History of RANI

Realty Associates Network Inc. (RANI) was born in 1987. At that time, John Michaels (Broker), saw real estate firms constantly hiring new agents, then losing over half those agents within a year. With high hopes, these new agents invested in a career that suddenly ended. After looking further into the problem, it became obvious that most beginner agents were not closing enough transactions to meet the expenses of being an agent for a corporate office. Brokerages required agents to belong to, and pay dues for, at least one Multiple Listing Service (MLS) as well as the local, state and national Board of REALTORS®. These dues, along with office fees, start-up costs, license renewals and continuing education added to these expenses. Furthermore, newer agents generally do not have as many clients as experienced agents, so less sales occur. To make up for lack of customers, the novice agents were often required to work “floor time” where, they were told, potential walk-ins could turn into clients. Floor time, however, was often not very productive and usually an inconvenience, as brokers often demanded agents be working the floor or in the office at certain times.

Broker Michaels noticed there were a small number of offices considered “independent.” These offices, brokers and sales staff did not join a REALTOR® board and often were not members of a MLS. Yet, they were duly registered to do business through IDFPR, followed all the licensing laws and had the potential to be profitable and successful. Frequently they were small, not franchised, had only a handful of salespeople (usually part-timers) and were limited to smaller residential sales. Michaels believed such offices could be improved if the Brokers would concentrate more on their part-timers, providing them with continued training as well as allowing them to choose their work hours and location.

Realty Associates Network Inc. was organized and opened to provide such an environment for real estate licensees. Basically, there were no office requirements or real estate ‘quotas’. Agents could take their time learning real estate and obtaining clients, or dedicate virtually no time by doing referrals only. Licensees were just charged a small annual fee to maintain their license in an “Active” status, as required by IDFPR. Several eventful business scenarios began to evolve. Some agents used their license to purchase properties for themselves and/or friends and relatives, allowing them to share in the cooperative commissions. One transaction covered all required fees to maintain their real estate license. Others found it convenient to have RANI refer their clients to other brokerages for listing properties in return for a referral fee. Pretty soon they were doing referrals to other states.

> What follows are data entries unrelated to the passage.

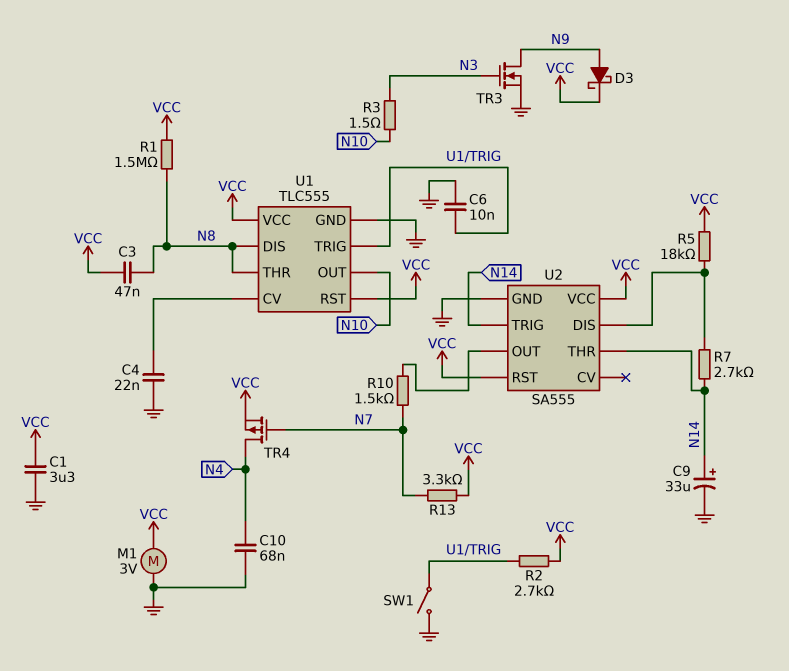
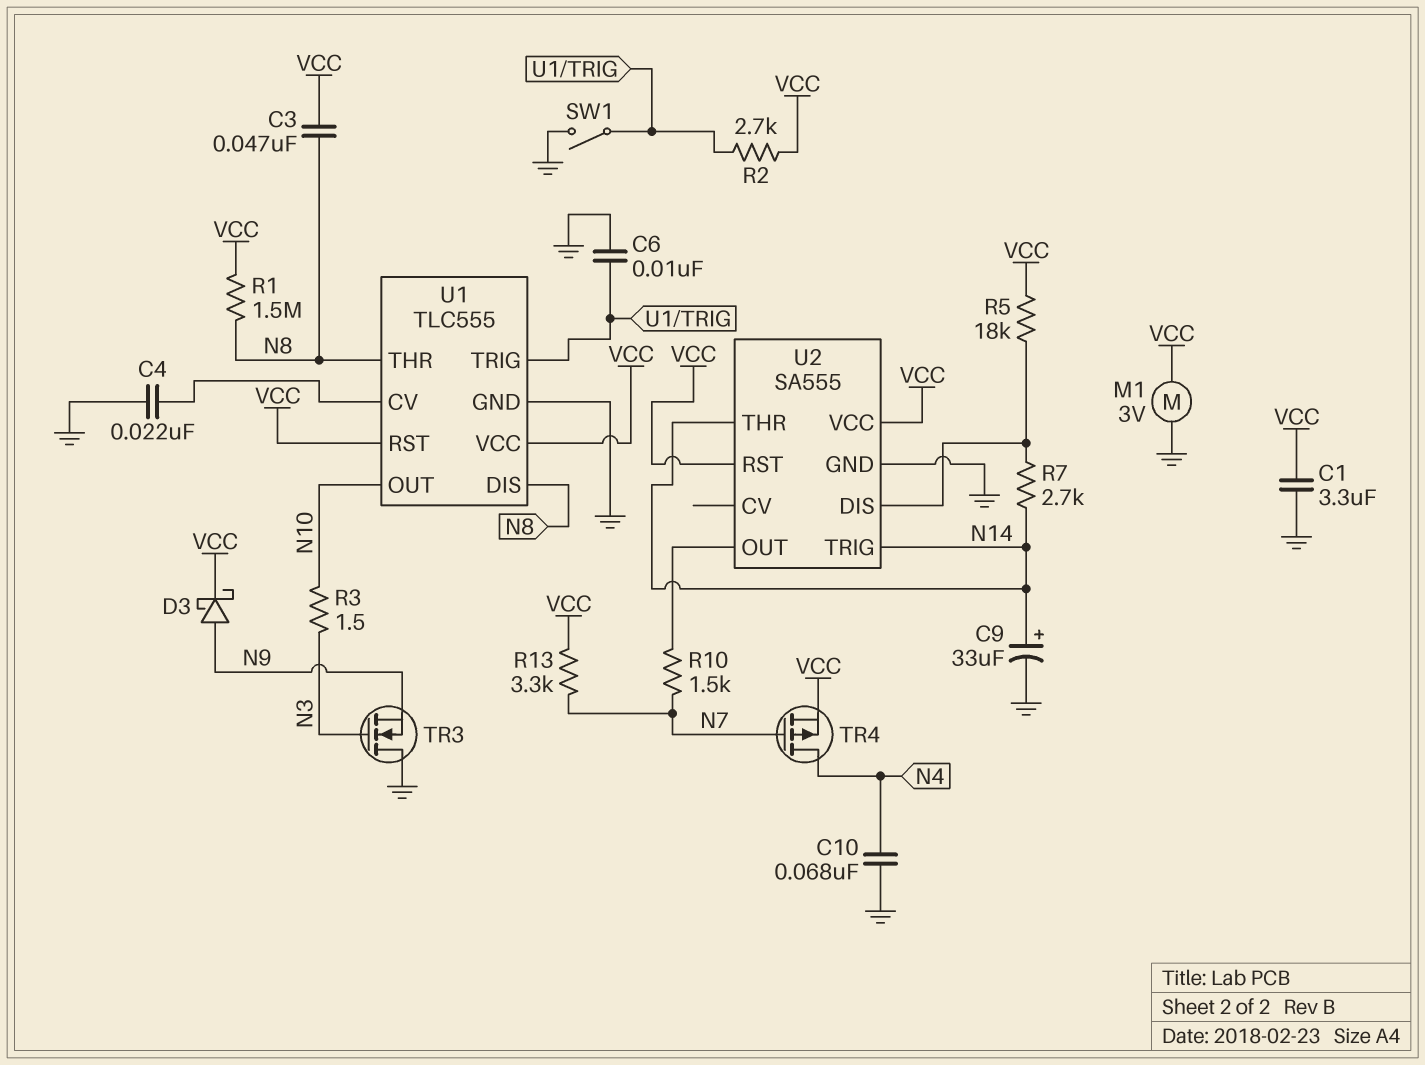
TR3: NMOS (G N3, D N9, S GND) -> NMOS (G N3, D GND, S N9)

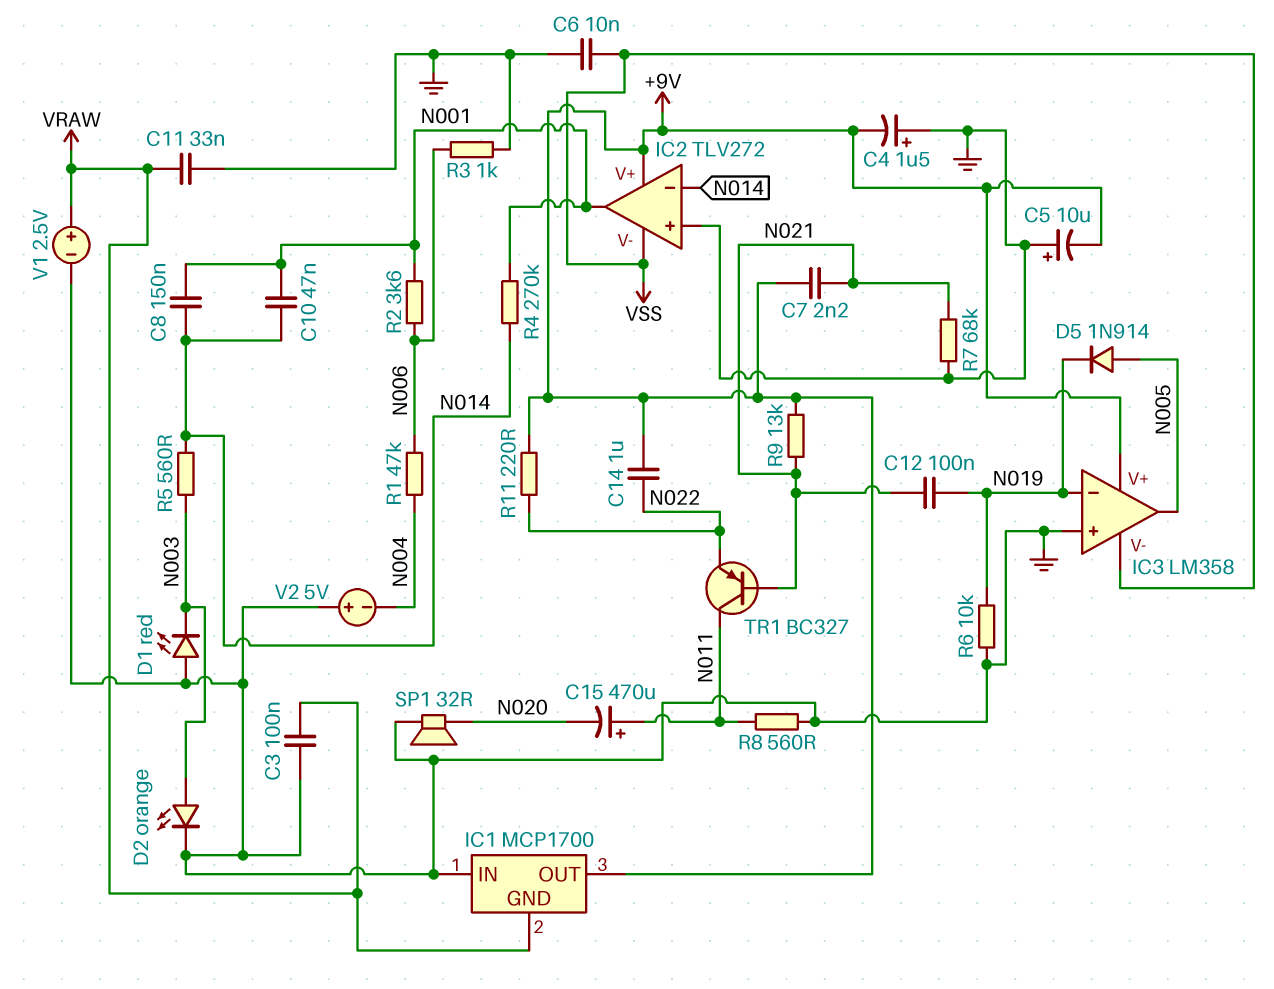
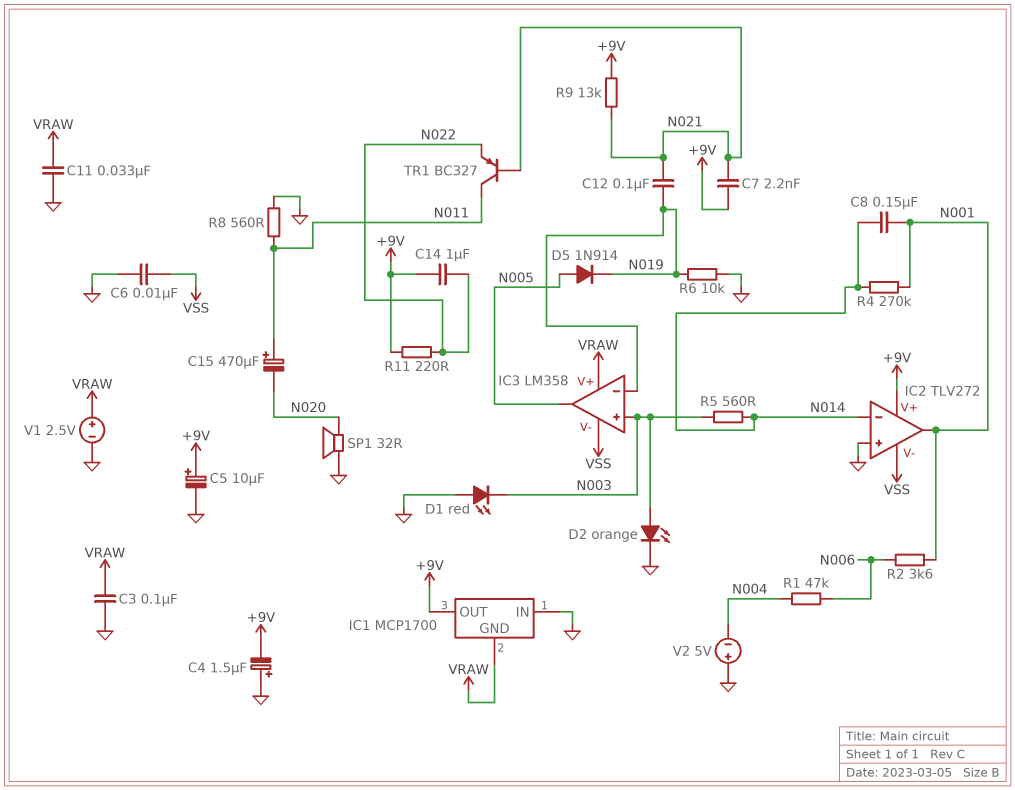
C5: 10uF (plus GND, minus +9V) -> 10uF (plus +9V, minus GND)
C10: 47nF (N001, N014) -> none
IC3 pin V+: +9V -> VRAW
IC3 pin in+: GND -> N003
R3: 1k (GND, N006) -> none
R7: 68k (GND, N021) -> none

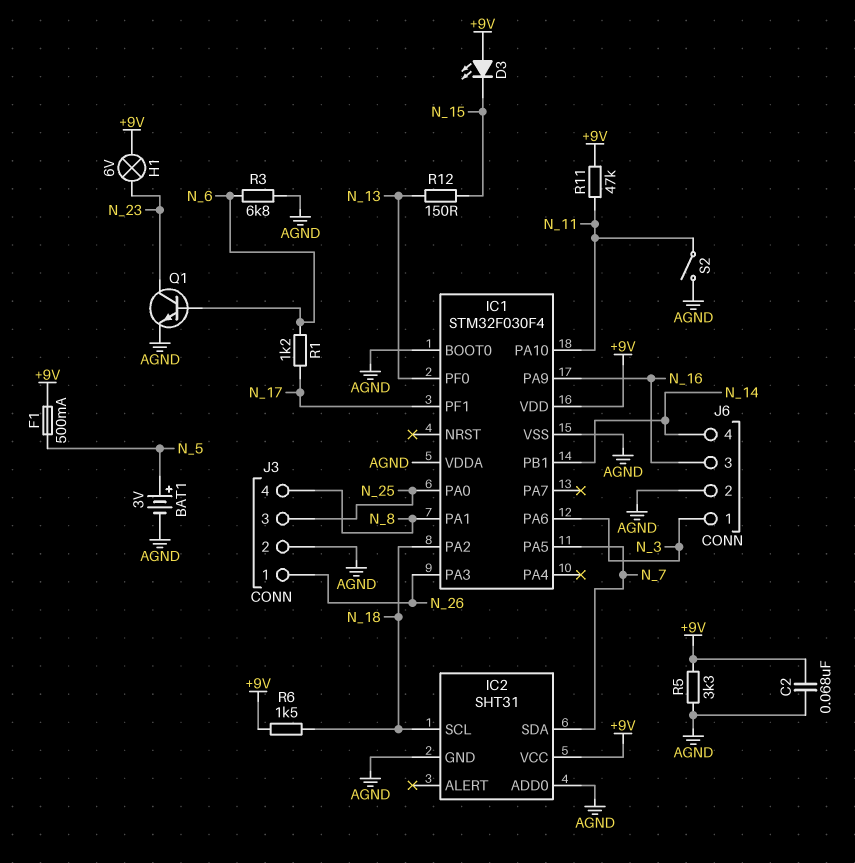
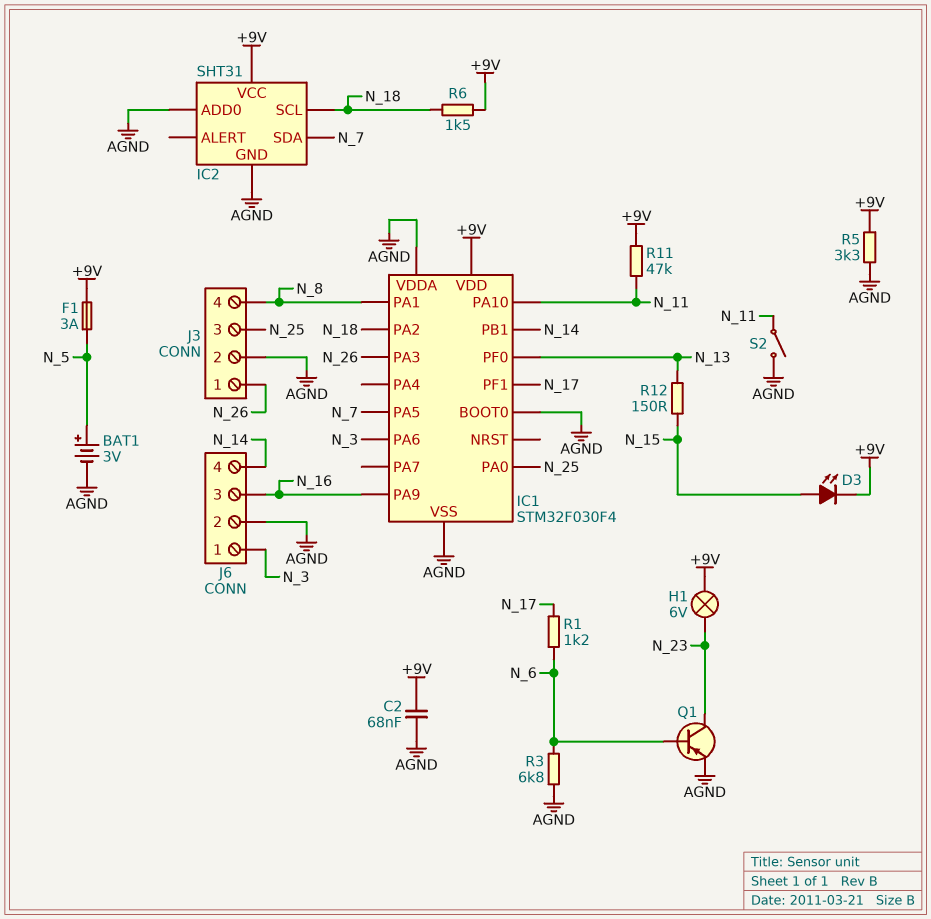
D3: LED (A +9V, K N_15) -> LED (A N_15, K +9V)
F1: 500mA (+9V, N_5) -> 3A (+9V, N_5)
Q1: NPN (B N_6, C N_23, E AGND) -> PNP (B N_6, C N_23, E AGND)

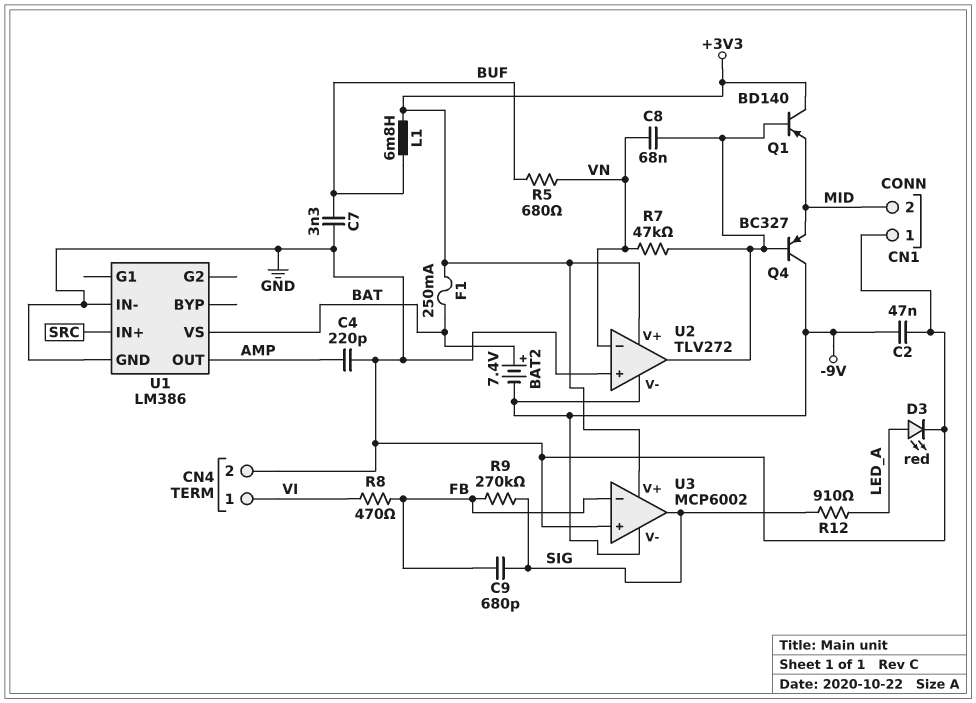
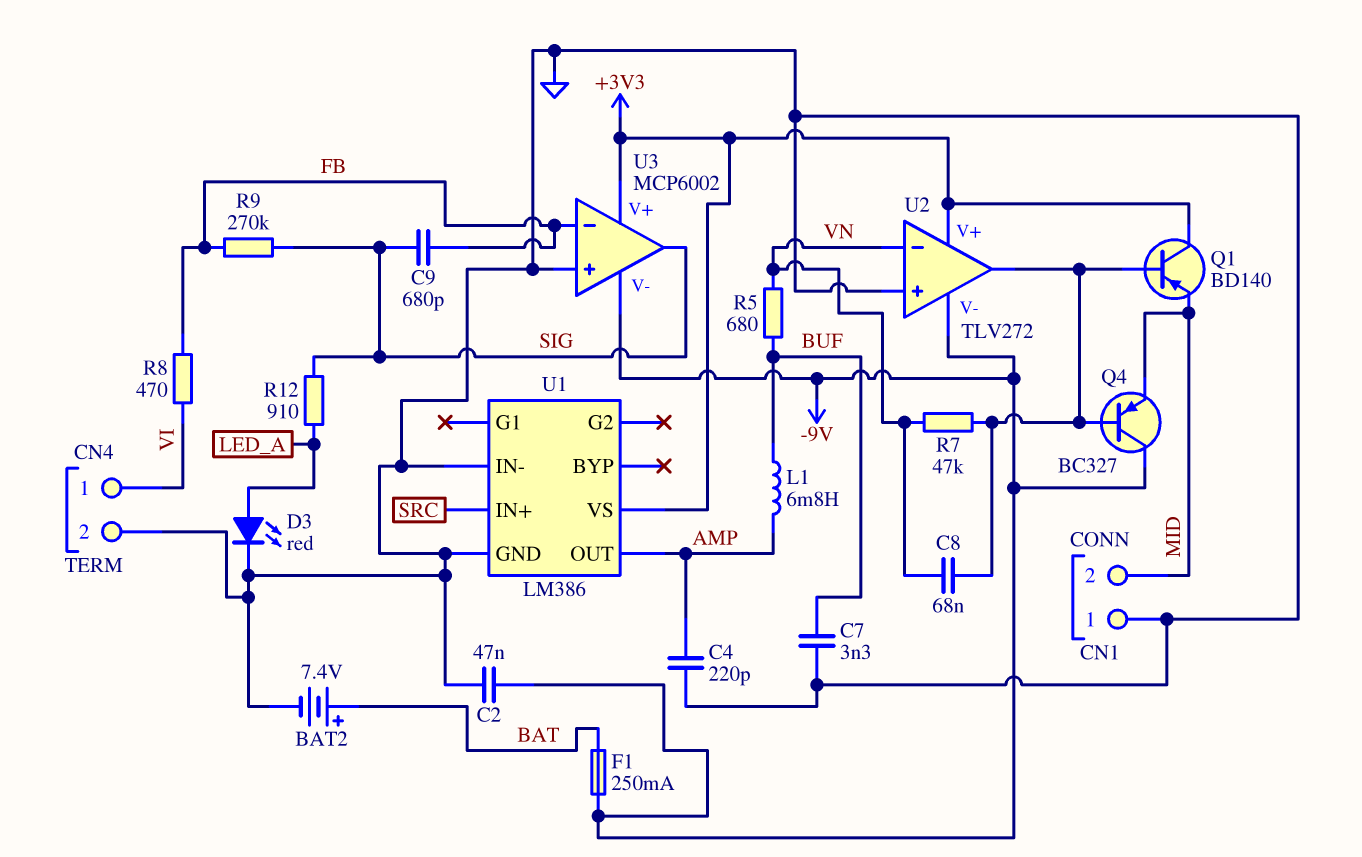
BAT2: 7.4V (plus BAT, minus -9V) -> 7.4V (plus BAT, minus GND)
F1: 250mA (+3V3, BAT) -> 250mA (-9V, BAT)
L1: 6.8mH (+3V3, BUF) -> 6.8mH (AMP, BUF)
U1 pin VS: BAT -> +3V3

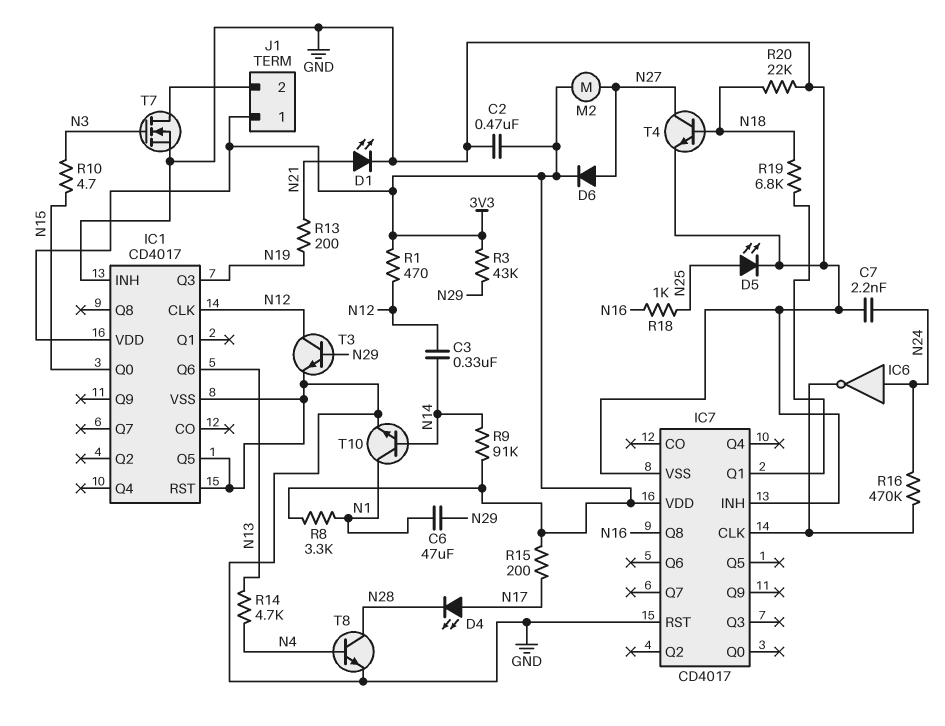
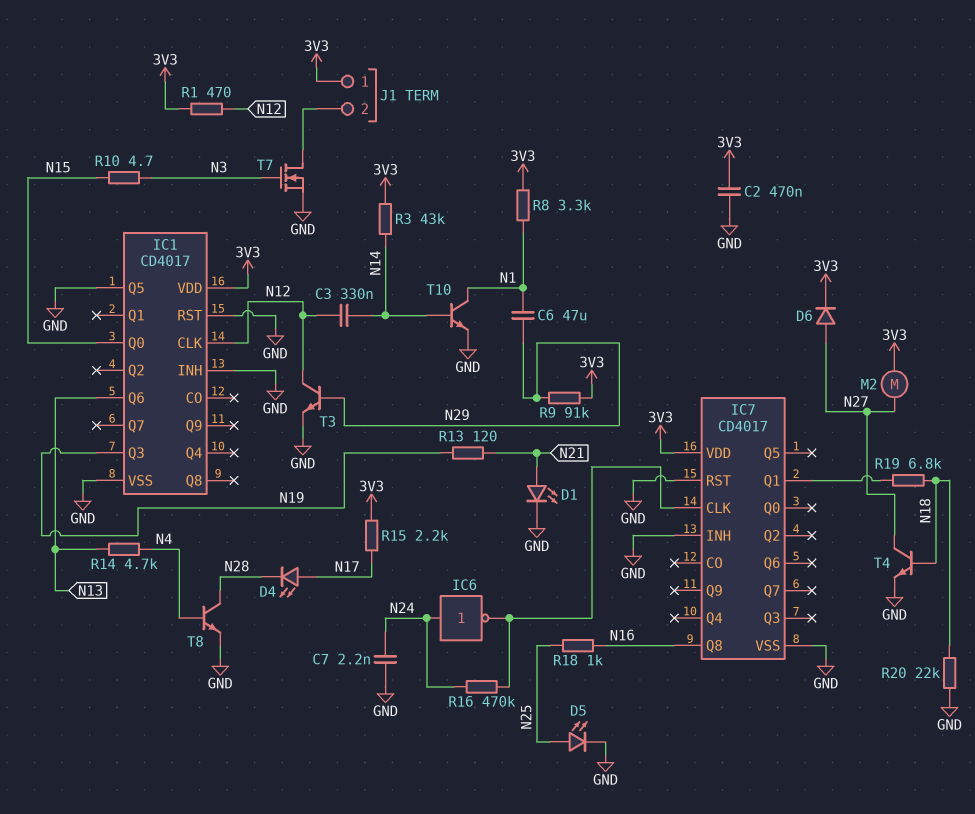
R3: 43k (3V3, N29) -> 43k (3V3, N14)
R9: 91k (3V3, N14) -> 91k (3V3, N29)
R13: 200 (N19, N21) -> 120 (N19, N21)
R15: 200 (3V3, N17) -> 2.2k (3V3, N17)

An attractive aspect that drew more real estate agents to the new company was the commission split. The RANI Broker agreed to pay a higher commission split to novice agents than any other brokerage would. Because the office now had well over a thousand agent-members, and also did not have the overhead of corporate and Board/MLS expenses, it could afford a generous commission to the licensee. 

Eventually RANI also provided free seminars and discounted continuing education to its members, which encouraged the growth of the agent and office. As more people learned of RANI, it evolved into a sensible option for a many situations while still allowing for income opportunities with minimal expense: full-time job, raising a family, going to school, retirement, travel, etc… All are still virtually impossible to do while pursuing an expensive, time-consuming, career in real estate.